CI License: MIT C++20

Header-only C++20 asynchronous sample rate converter (ASRC) for the near-unity case: two audio clock domains at nominally the same rate (e.g. 48 kHz ↔ 48 kHz) sourced from independent oscillators, each within a few hundred ppm and drifting slowly. One thread pushes input samples at the input clock, another pulls output samples at the output clock; the converter absorbs the rate mismatch transparently — including the whole-sample slips that occur roughly once every 1/ppm samples.
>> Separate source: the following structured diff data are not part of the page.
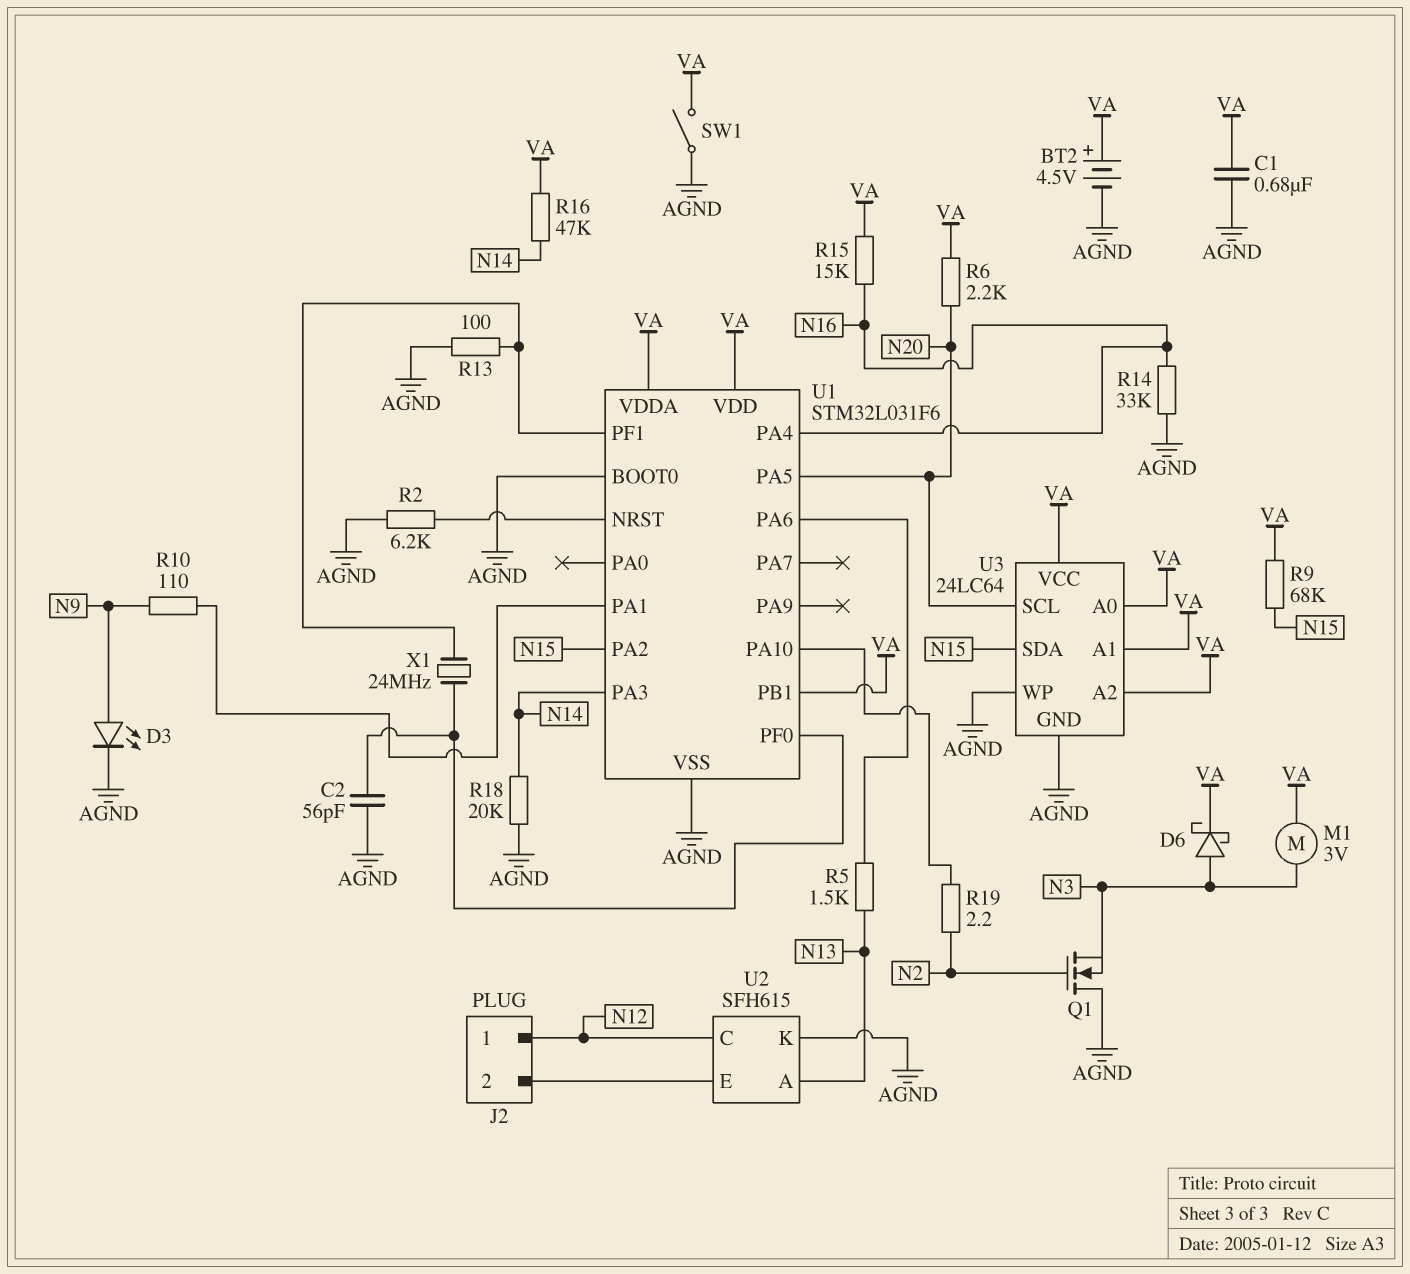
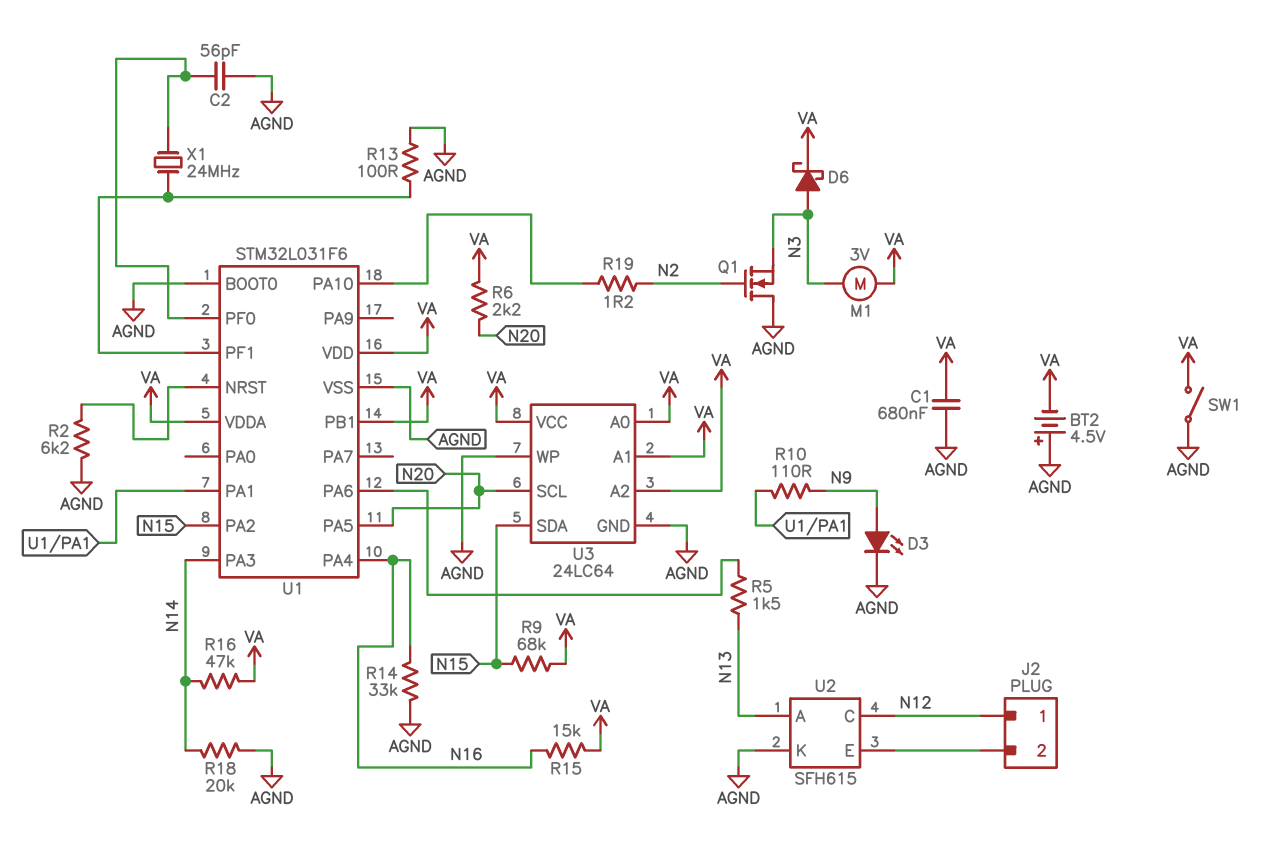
BT2: 4.5V (plus VA, minus AGND) -> 4.5V (plus AGND, minus VA)
R19: 2.2 (N2, U1/PA10) -> 1.2 (N2, U1/PA10)

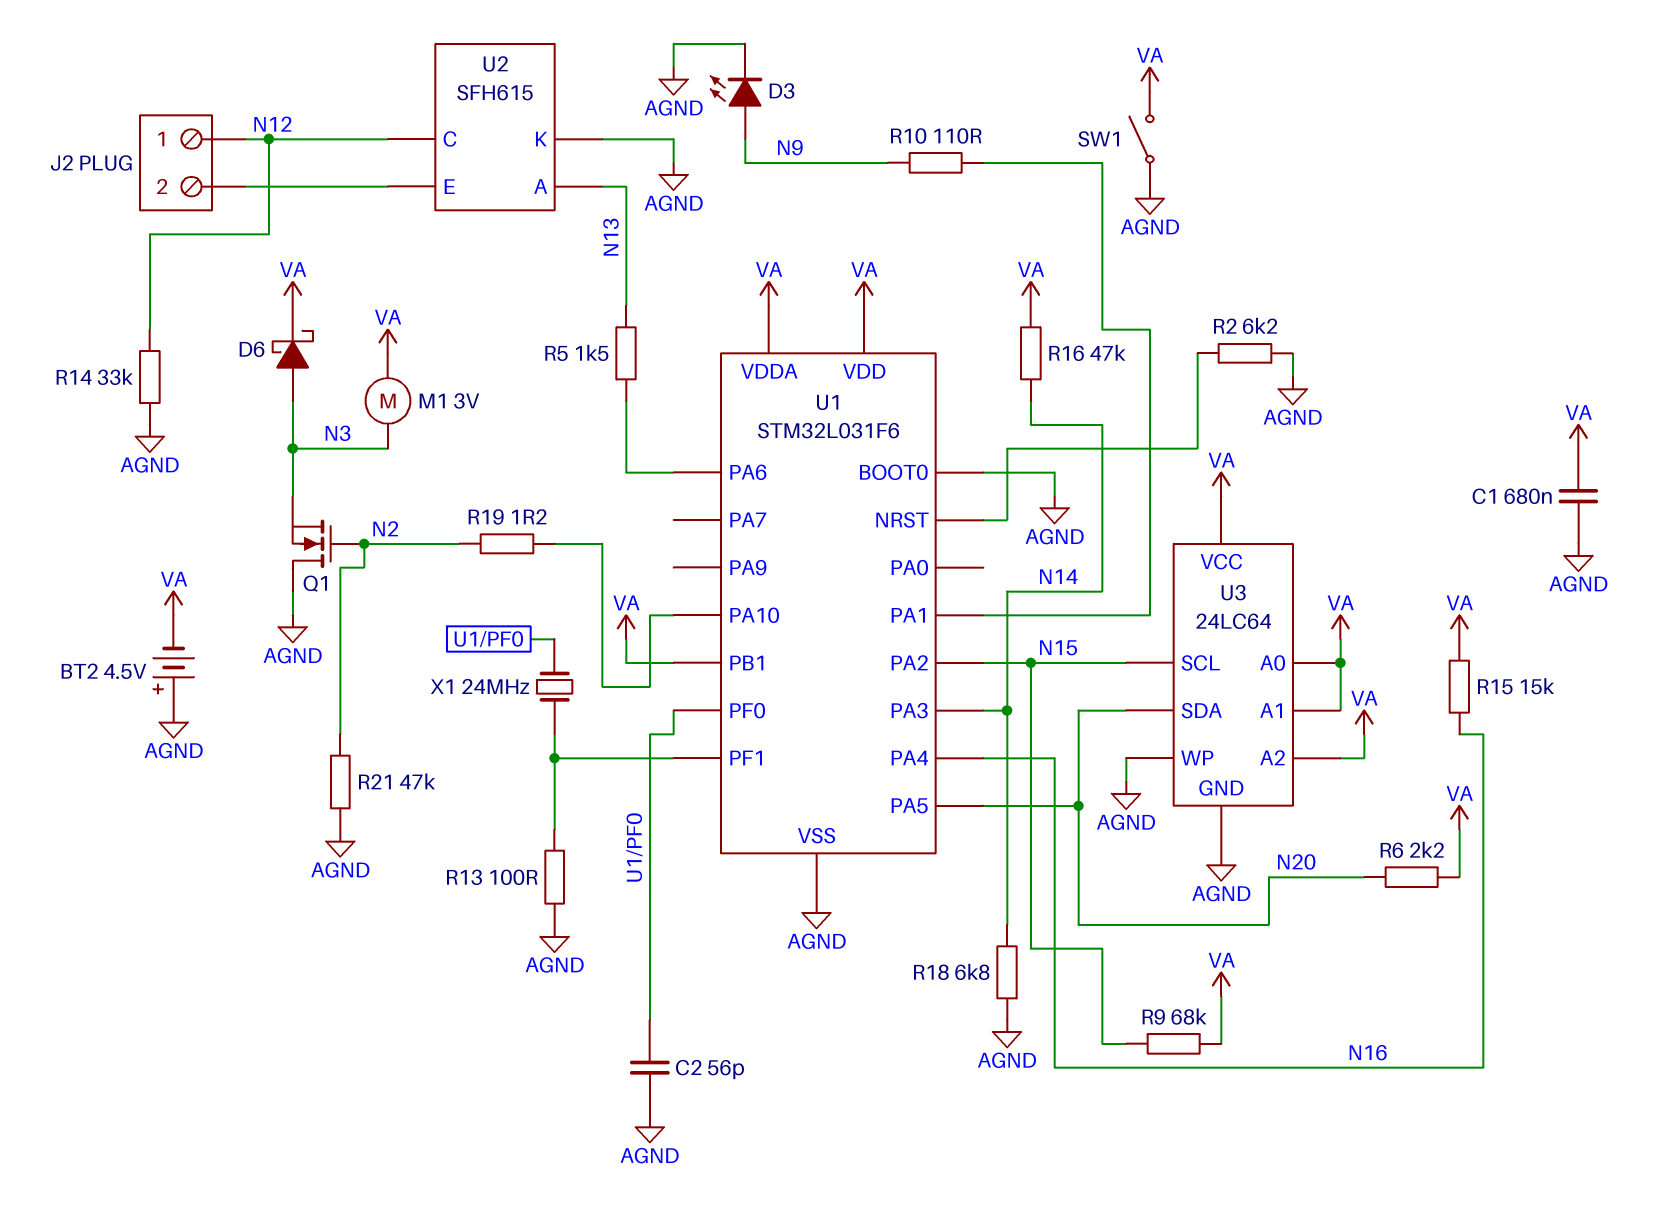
R14: 33k (AGND, N16) -> 33k (AGND, N12)
R18: 20k (AGND, N14) -> 6.8k (AGND, N14)
R21: none -> 47k (AGND, N2)
U3 pin SCL: N20 -> N15
U3 pin SDA: N15 -> N20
  • Header-only, no dependencies, cmake ≥ 3.24, GCC 11+/Clang 14+/MSVC 19.30+
  • Real-time safe audio path: push()/pull() are noexcept, lock-free and allocation-free; all allocation and filter design happen in the constructor
  • Measured quality (default balanced preset, +200 ppm offset, THD+N-style residual): 135 dB SNR at 997 Hz, 112 dB at 12 kHz, 105 dB at 19.5 kHz
  • ~1.5 ms designed latency with the default configuration at 48 kHz (24-frame filter group delay + 48-frame FIFO setpoint)

Quick start

add_subdirectory(SampleRateTap)            # or FetchContent
target_link_libraries(app PRIVATE SampleRateTap::SampleRateTap)
#include <srt/srt.hpp>

srt::Config cfg;
cfg.sampleRateHz = 48000.0;
cfg.channels = 2;
srt::AsyncSampleRateConverter asrc(cfg);   // allocates + designs filter; may throw

// Input-device thread (input clock):
asrc.push(inputInterleaved, frames);       // noexcept, lock-free

// Output-device thread (output clock):
asrc.pull(outputInterleaved, frames);      // noexcept, lock-free; silence
                                           // until filled/locked

srt::Status st = asrc.status();            // any thread: state, ppm, fill,
                                           // underruns/overruns/resyncs

examples/drifting_clocks.cpp runs two real threads 500 ppm apart and shows the lock acquisition and rate estimate. For a visual tour — lock, measured transparency vs. a naive FIFO, spectrograms, latency, drift tracking, dropout recovery — see notebooks/asrc_demo.ipynb, which drives the library through its C ABI (-DSRT_BUILD_CAPI=ON, tools/capi/) via ctypes (Python needs numpy and matplotlib; the comparison notebook below additionally needs the samplerate and soxr packages; the first cell builds the shared library if missing). A second notebook, notebooks/asrc_block_size_study.ipynb, measures how processing block size (32 / 64 / 240 frames) trades latency against servo observability — including per-impulse latency-breathing measurements and a calibrated FM/wideband quality decomposition.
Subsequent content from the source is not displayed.